Moacir Aparecido Amâncio nasceu na cidade de Pinhal, São Paulo, em 1949. Jornalista, ensaísta, poeta, professor e doutor em Língua Hebraica e Literatura Judaica da Universidade de São Paulo, iniciou sua trajetória literária na década de 70, publicando contos e novelas experimentais e só mais tarde passou a se dedicar à poesia.
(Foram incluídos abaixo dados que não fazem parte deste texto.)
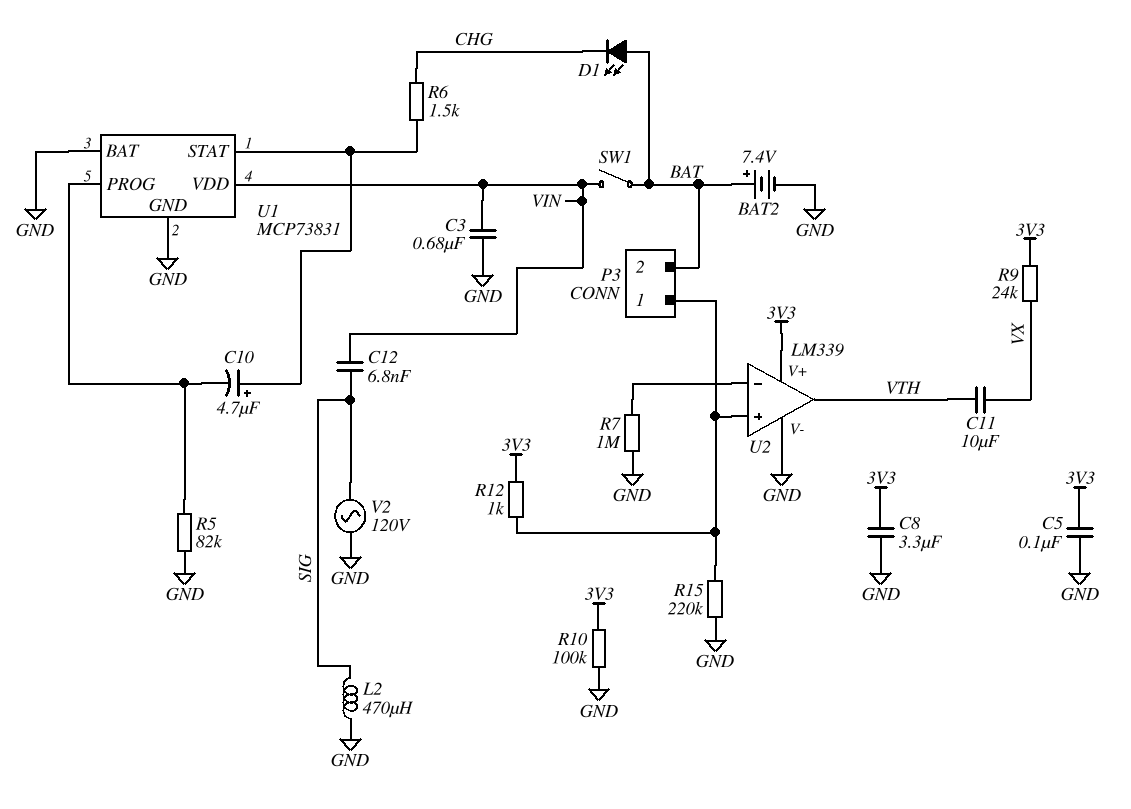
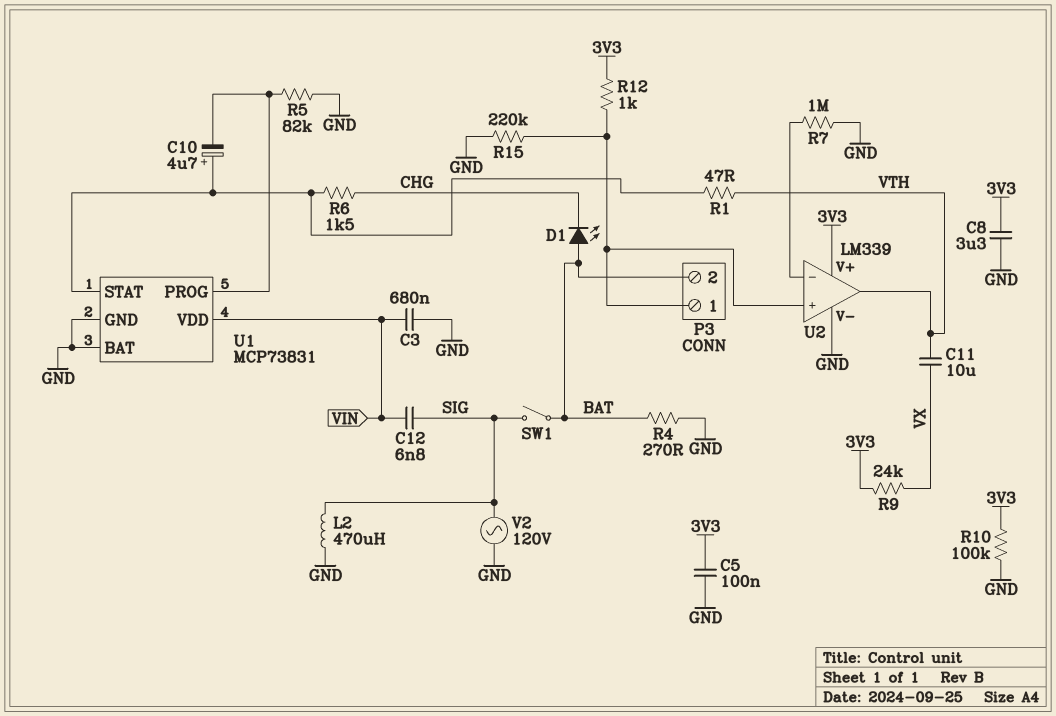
BAT2: 7.4V (plus BAT, minus GND) -> none
R1: none -> 47 (U1/STAT, VTH)
R4: none -> 270 (BAT, GND)
SW1: switch (BAT, VIN) -> switch (BAT, SIG)

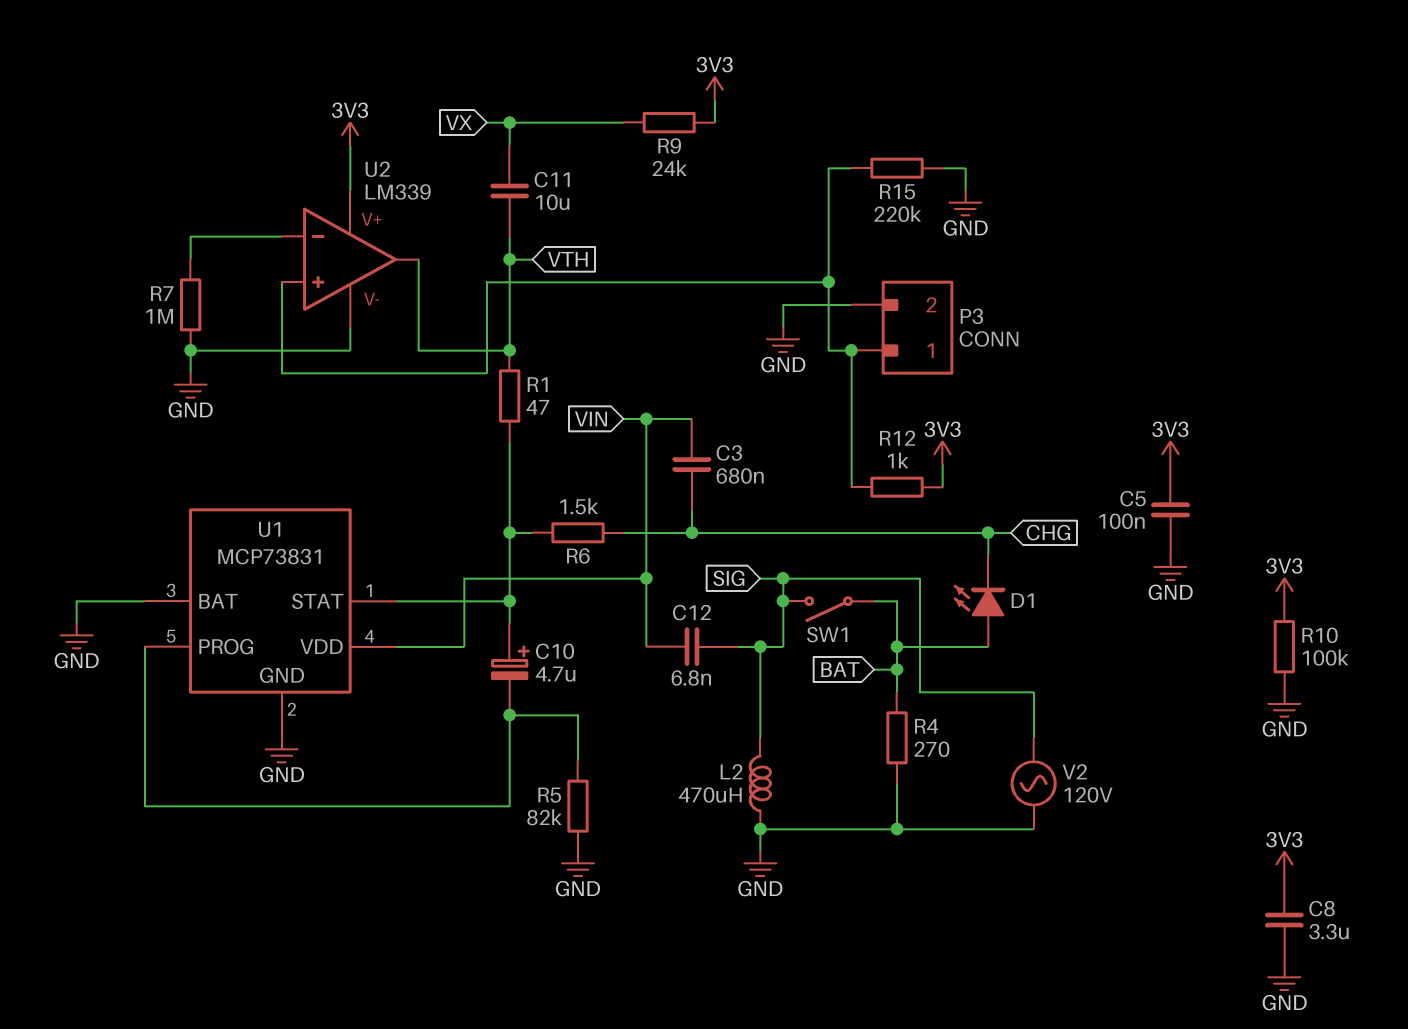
C3: 680nF (GND, VIN) -> 680nF (CHG, VIN)
P3 pin 2: BAT -> GND

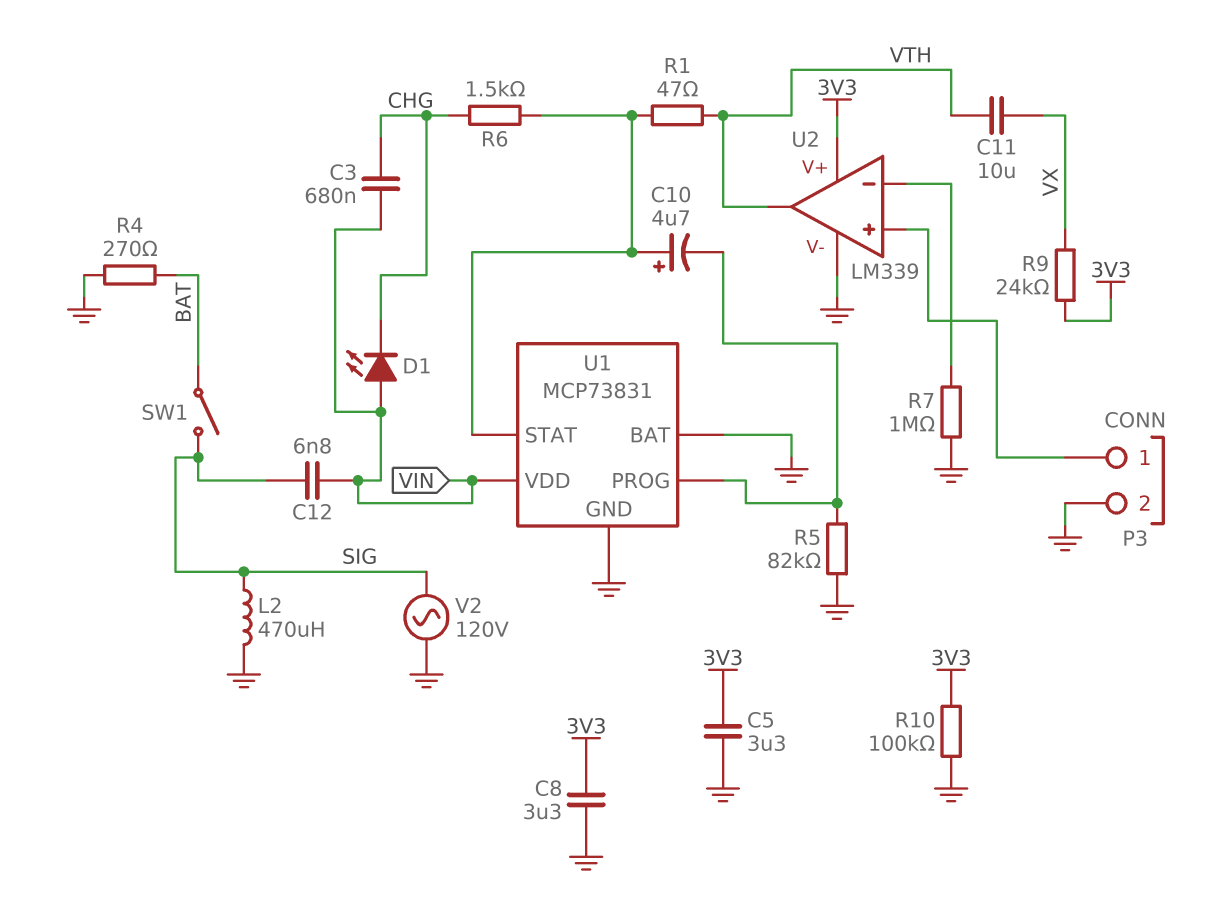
C5: 100nF (3V3, GND) -> 3.3uF (3V3, GND)
D1: LED (A BAT, K CHG) -> LED (A VIN, K CHG)
R12: 1k (3V3, P3/1) -> none
R15: 220k (GND, P3/1) -> none

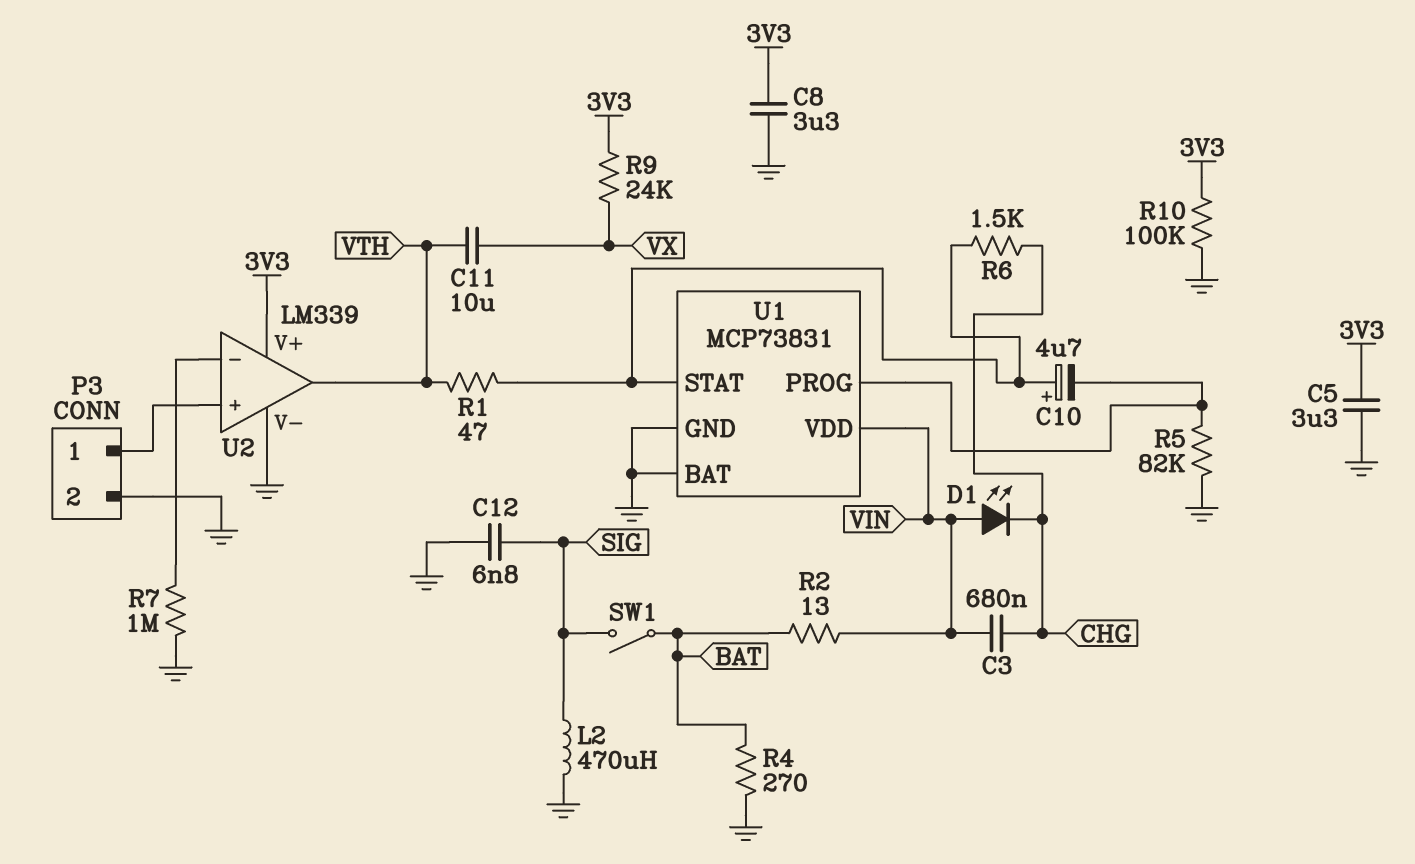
C12: 6.8nF (SIG, VIN) -> 6.8nF (GND, SIG)
R2: none -> 13 (BAT, VIN)
V2: AC 120V (GND, SIG) -> none

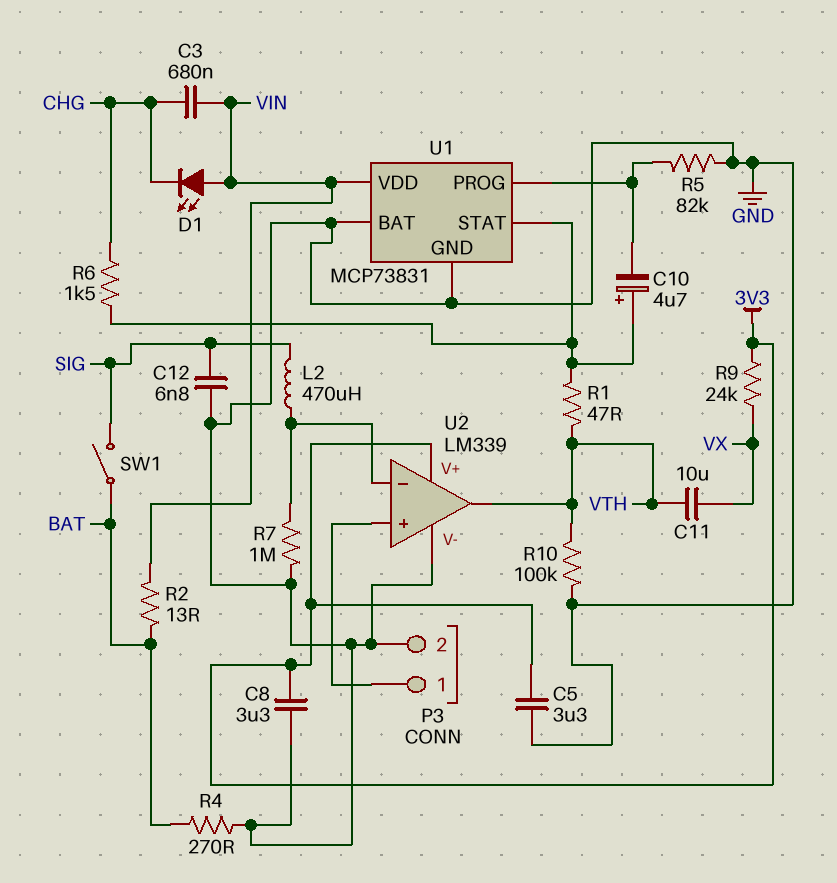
L2: 470uH (GND, SIG) -> 470uH (SIG, U2/in-)
R10: 100k (3V3, GND) -> 100k (GND, VTH)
Em 1993 vence o Prêmio Jabuti com o livro de poemas “Do objeto útil”.

CORNUCÓPIA

Se o grão de sal
resistiu ao oceano,
sobra em resumo
o búzio que se sopra.
Discreta jóia,
jamais expele o sono
nem assanha paraísos,
apenas coloca, se tanto,

o crespo de uma vírgula.

CARTOGRAFIA

O caracol, seu trajeto,
de nenhum para nenhum,
apenas dentro do abismo.

Solicitas rosas dobram
o cantar de tons vermelhos
em cascata para o negro.

O terreno dele, avaro,
não vermelha sob as rosas,
pequenos sóis vegetais.

Enquanto ele vai, desliza
como se permanecesse
neste tom de azul, o triz.

JOGO

Caos contrário
não é acaso
de dado solto
na mesa espaço.

Soma certezas
do labirinto
olhar um dado,
multiplicá-lo.

Se rola solta,
a conta faz
o rito próprio
e pelo exato

louca celebra
todo o inexato,
luz que mostra
total um círculo.

Porém esfera,
mas imperfeita.
Profusos furos,
quer-se quadrada

com oitos lados.

DO OBJETO ÚTIL

O estar sentado define a cadeira, o cão
ao fugir nada explica por tabela.
Fica no ar o seu eco além da palavra e da
palavra cão, ao alcance da lua. Círculo em
redor do qual o latido é um pássaro.
Há sempre um sentido montado contra a vontade
da árvore. A palavra dado na garganta;
o cão ao latir se cala.

A DECIFRAÇÃO DAS RUAS

A decifração das ruas com seus símbolos perfeitos e indiferentes
não apressa os meus passos; até porque não sou eu
quem na verdade caminha.
Os pés se enganam no falso do movimento, além de ignorar
sinais
no riso daqueles bichos.
Passam peixes e o vento cavalgado por um grifo.
Nós ficamos, vai o resto.
Também vem no ritmo de água, todos os conteúdos
para os quais não há
segredo.
Ela, a própria rua navega e nos decifra.
Éramos bem mais visíveis.

NOTÍCIA DE OUTONO, 1987, JERUSALÉM

O poeta está morto
e no entanto eu me levanto às seis e trinta da manhã
porque é hora.
O sol do fim de verão não perde o tempo,
as folhas ainda brilham carregadas de frutos da noite rapidamente
comidos pelo vento.
O poeta está morto e eu leio o jornal onde anunciam
sua morte.
Cirrose?
Coração?
Tristeza?
Alguns morrem de alegria.
Foi o câncer? Um golpe de ar? Cansaço?
Diante do jornal tomo a xícara de café, pronto para o dia.
O dia também é uma fatalidade.
Imagine, o poeta está morto apesar do barulho das crianças.
Elas brigam, brincam, gritam, pouco importa,
o entusiasmo é o mesmo.
Assim como é a mesma a rotina desta manhã –
ou não seria rotina –
embora nela se estenda a sombra do poeta morto.
Morto, imóvel, impassível feito qualquer morto,
apesar do silêncio dos velhos,
apesar do riso sem-vergonha dos velhos.
Pregões pintando o ar.
Frutas, verduras, brinquedos.
Sempre se arranja algo pra vender que a vida urge.
O leite dos filhos nunca espera. A operação da
mulher, o carro,
a passagem de ônibus, o bilhete de loteria,
a camisa nova. A camisa nova.
Tudo pela hora da morte.
Ah, a morte pública do poeta.
Um automóvel, outro, mais outro, parece um rio.
Olhares bailam em saltos fluídos.
Ninguém anuncia o apocalipse.

*Poema do livro “ATA”, Editora Record, 2007.